One thing, is that there are many many people in this world who are powerless to ask for help, and do not know where to get help. But after awhile, they are just 'powerless', beat down. I have heard that some 'have to reach their bottom' before they look up. I pray my son does not have to do this. But I think what disturbs me? Is that he has been an active member of two churches. He has walked away....and they do not even miss him it seems. Old 'friends' do not visit or call him,....and his friends from church have been replaced with his friends from the bar. And the thing of it is...is that he is at the bar, talking to these new friends who are also alcoholics, about God. He tells me about his 'friends' at the bar, and they are just ordinary people, but most are very intelligent, some public figures, one guy is in MED SCHOOL (scary!!, some have families, young children...and most he works daily with....and they all have one thing in common...the only friends they have that they trust or hang out with anymore are 'at the bar'. They are all fat, and look older than they really are.

But back to my point....churches need to be aware that the people who need help do not always show up in their churches, or that they used too...and why aren't they there anymore? The organized outreach..."FEED THE HOMELESS" is great, and I do not mean to be judgemental.....but my son is dieing, slowly. I have asked for prayer, I have asked for intervention of some sort....there are families of alcoholics and the alcoholic who cannot get help. So I wonder...I know in my own heart where God is in all of this, and I beleive in prayer....but reaching out to people in need almost seems to be a thing of the past. Keeping up with old friends seems to be a thing of the past. We are so wapped up in our own lives, and worried about how we have to 'protect; ourselves....so we keep ourselves 'safe'. Now I do realize that people have to want help....my son wants help, but he is now to a point where he is in victim mode. He wants to die and he will not ask for help.

Does this make sense? I'm not talking about rescuing people in the codependent sense....but aren't we called to reach out to people? Remember the old telephone commercial, "REACH OUT AND TOUCH SOMEONE" ?
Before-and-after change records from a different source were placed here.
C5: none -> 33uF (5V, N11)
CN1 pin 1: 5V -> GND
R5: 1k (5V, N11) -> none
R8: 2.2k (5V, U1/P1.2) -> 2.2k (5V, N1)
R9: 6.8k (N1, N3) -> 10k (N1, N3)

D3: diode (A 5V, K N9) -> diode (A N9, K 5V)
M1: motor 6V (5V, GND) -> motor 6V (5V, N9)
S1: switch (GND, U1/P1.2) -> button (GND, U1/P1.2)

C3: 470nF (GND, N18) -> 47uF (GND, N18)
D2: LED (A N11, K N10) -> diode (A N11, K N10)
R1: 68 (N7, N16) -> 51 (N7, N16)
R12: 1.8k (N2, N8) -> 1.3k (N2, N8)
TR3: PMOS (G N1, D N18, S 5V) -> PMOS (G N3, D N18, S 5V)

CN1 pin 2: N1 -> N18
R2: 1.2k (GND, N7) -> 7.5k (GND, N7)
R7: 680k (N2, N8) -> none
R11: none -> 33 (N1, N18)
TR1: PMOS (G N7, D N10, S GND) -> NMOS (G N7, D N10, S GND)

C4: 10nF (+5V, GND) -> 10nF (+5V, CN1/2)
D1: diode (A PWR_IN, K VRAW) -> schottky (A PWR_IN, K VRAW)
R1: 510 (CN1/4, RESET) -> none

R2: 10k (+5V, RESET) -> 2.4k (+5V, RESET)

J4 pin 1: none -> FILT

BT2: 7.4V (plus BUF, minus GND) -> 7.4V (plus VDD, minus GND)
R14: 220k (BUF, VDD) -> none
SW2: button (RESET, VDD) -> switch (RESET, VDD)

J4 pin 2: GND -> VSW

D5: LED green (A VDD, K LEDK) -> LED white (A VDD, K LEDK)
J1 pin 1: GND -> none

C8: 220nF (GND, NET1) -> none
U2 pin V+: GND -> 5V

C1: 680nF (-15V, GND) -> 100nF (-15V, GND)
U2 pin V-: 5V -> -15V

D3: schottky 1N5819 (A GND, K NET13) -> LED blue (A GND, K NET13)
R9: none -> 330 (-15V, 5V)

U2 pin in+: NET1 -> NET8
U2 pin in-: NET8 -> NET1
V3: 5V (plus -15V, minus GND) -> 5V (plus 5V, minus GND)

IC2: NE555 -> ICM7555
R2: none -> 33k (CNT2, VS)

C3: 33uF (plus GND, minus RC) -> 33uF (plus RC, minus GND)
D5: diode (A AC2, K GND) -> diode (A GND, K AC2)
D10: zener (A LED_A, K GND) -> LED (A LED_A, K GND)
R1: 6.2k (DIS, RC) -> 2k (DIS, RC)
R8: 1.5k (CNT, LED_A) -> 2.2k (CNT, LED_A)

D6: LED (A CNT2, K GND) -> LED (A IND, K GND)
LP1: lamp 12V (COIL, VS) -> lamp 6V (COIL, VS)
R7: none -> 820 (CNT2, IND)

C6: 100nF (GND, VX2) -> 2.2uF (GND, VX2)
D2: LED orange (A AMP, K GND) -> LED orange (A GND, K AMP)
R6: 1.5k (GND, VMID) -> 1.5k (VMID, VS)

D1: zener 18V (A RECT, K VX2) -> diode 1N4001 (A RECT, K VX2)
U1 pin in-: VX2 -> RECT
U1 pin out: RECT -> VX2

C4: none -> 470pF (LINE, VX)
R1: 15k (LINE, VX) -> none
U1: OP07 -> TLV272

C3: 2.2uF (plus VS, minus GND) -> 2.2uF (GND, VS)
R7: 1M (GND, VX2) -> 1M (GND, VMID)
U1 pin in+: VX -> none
Me, the mom am going to be making an appt with another pastor friend of mine to discuss my son. It is my hope that churches will walk out of their buildings, walk out of their organized functions, not pass it off to AA or some other 12 Step program, but truly respond to the hurting hearts. There are MANY hurting hearts....they are hiding, they are confused, they are frightened, they are ignorant, they are just drowning.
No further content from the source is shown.